RightShip has today announced that it has expanded its vetting criteria as part of its mission to improve safety and sustainability in the maritime industry and drive the sector beyond base compliance.
The new criteria extends beyond the previous version from 20 assessment items to 50 items. RightShip has drilled down further in terms of incidents and PSC performance and looked at operator performance in more detail. While the vetting standards have been refreshed consistently in the past 10-12 years, this is a significant expansion. RightShip has added separate and brand-new sections for flag and class, ship structures, engineering, and a comprehensive section on human rights.
Binary failings have also been made clearer, with the new standard removing any grey areas and enhancing communication of acceptable levels for recommendation. RightShip's vetting standards are at the heart of RightShip's ecosystem. The vetting standard was the inspiration for the Safety Score rules, bringing these two products together as many of the rules for SS1 and SS2 originate from the new vetting standard.
Improved social responsibility measures were also essential. RightShip has included the following binary criterion: "Any vessel Flagged with a country that has not adopted and ratified the 2006 Maritime Labour Convention and without an equivalent level of compliance (for example a valid ITF Agreement)."
The dry cargo trade will now have MLC checks in place, with our vetting superintendents providing recommendations based on international maritime law and agreements with trade unions. This ensures that all charterers now take social welfare into consideration every time they select a vessel for a voyage.
RightShip vets more than 40,000 vessels a year, powered by a global team of vetting superintendents.
In writing the new standard, the team listened and learned from the practices seen by our vetting teams, chartering customers and vessel managers RightShip has worked to consolidate the trends found from RightShip's proprietary vessel vetting service, cleansed incident database and close out reports with the latest industry requirements, to better frame acceptability.
General additions to the new criteria are as follows:
The new criteria extends beyond the previous standard from 20 assessment items to 50 items, including new sections for flag and class, ship structures, mechanics, and human rights.
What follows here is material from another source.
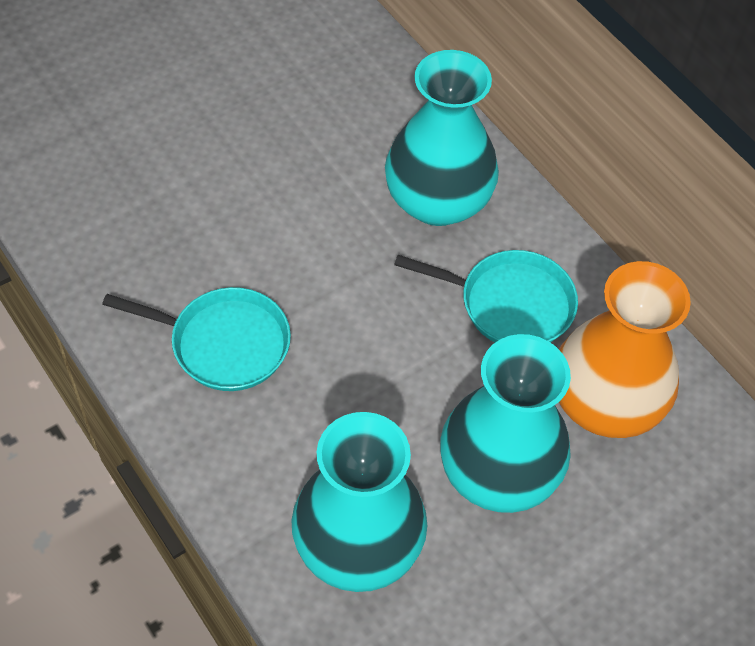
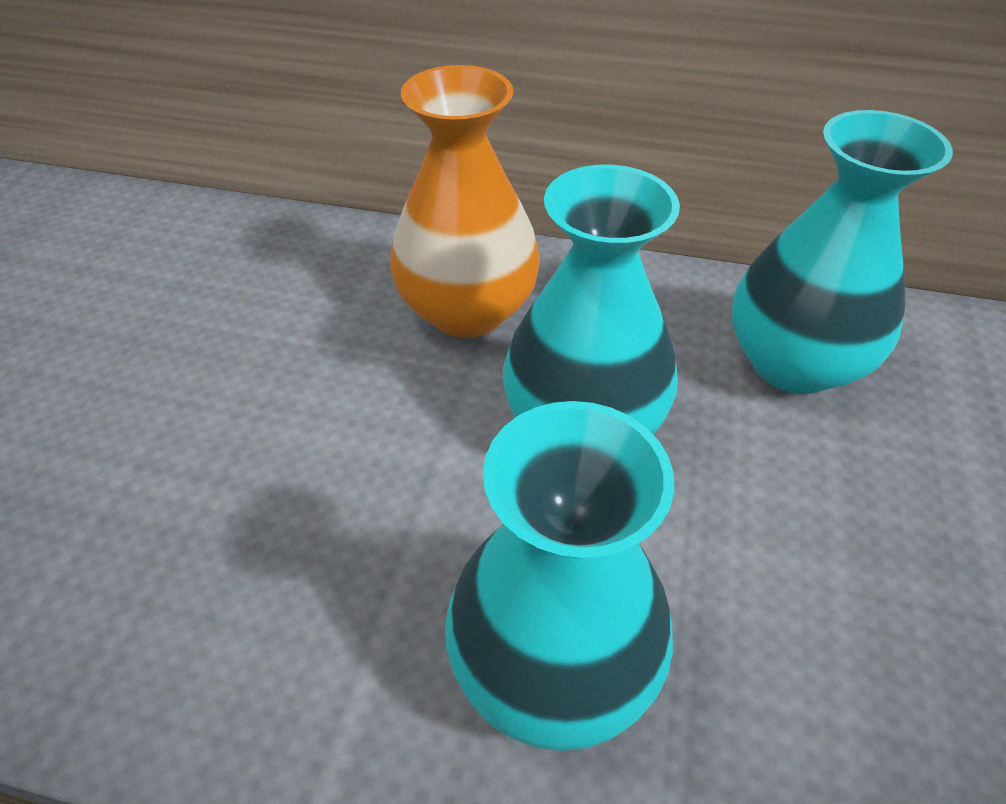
turquoise pan: 2 -> 0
A comprehensive review of incidents, PSC performance and operator performance in more detail.
Clearer binary failings. If a vet fails on one of these hurdles, the vessel cannot be recommended at all.
The new criteria removes the grey areas and explains more about the standard of where an owner needs their ships to be in order to be eligible for recommendation
Where appropriate, customers can add more stringent safety or additional geographical criteria on top of RightShip's standard. However, the new criteria provides greater clarity around the specific items that cover safety, the environment, human rights, operational excellence with the aim of having a unified standard for the industry.
All vessels will be reviewed and receive an "acceptable" recommendation when they get a positive outcome from this criteria review. This delivers more scrutiny and less room for confusion regarding safety, sustainability and social welfare practices.
Of the enhanced vetting criteria, Steen Lund, CEO, RightShip, said: "The new standard provides far more consistency for all of our chartering customers. We have listened to feedback to ensure it is a unified standard which will be used by all hundreds of chartering customers. This is a positive step forwards in safety standards for the industry."
"We have seen an increased focus on social welfare for a vessel's crew during 2020. In response, we've added in clear expectations regarding human rights, which were not part of the last version. This ensures that all charterers now take social welfare and the rights of our seafarers into consideration every time they select a vessel for a voyage,"he added.
The new vetting criteria will be applied from 30 June 2021. Charterers may choose to adopt the new standards early.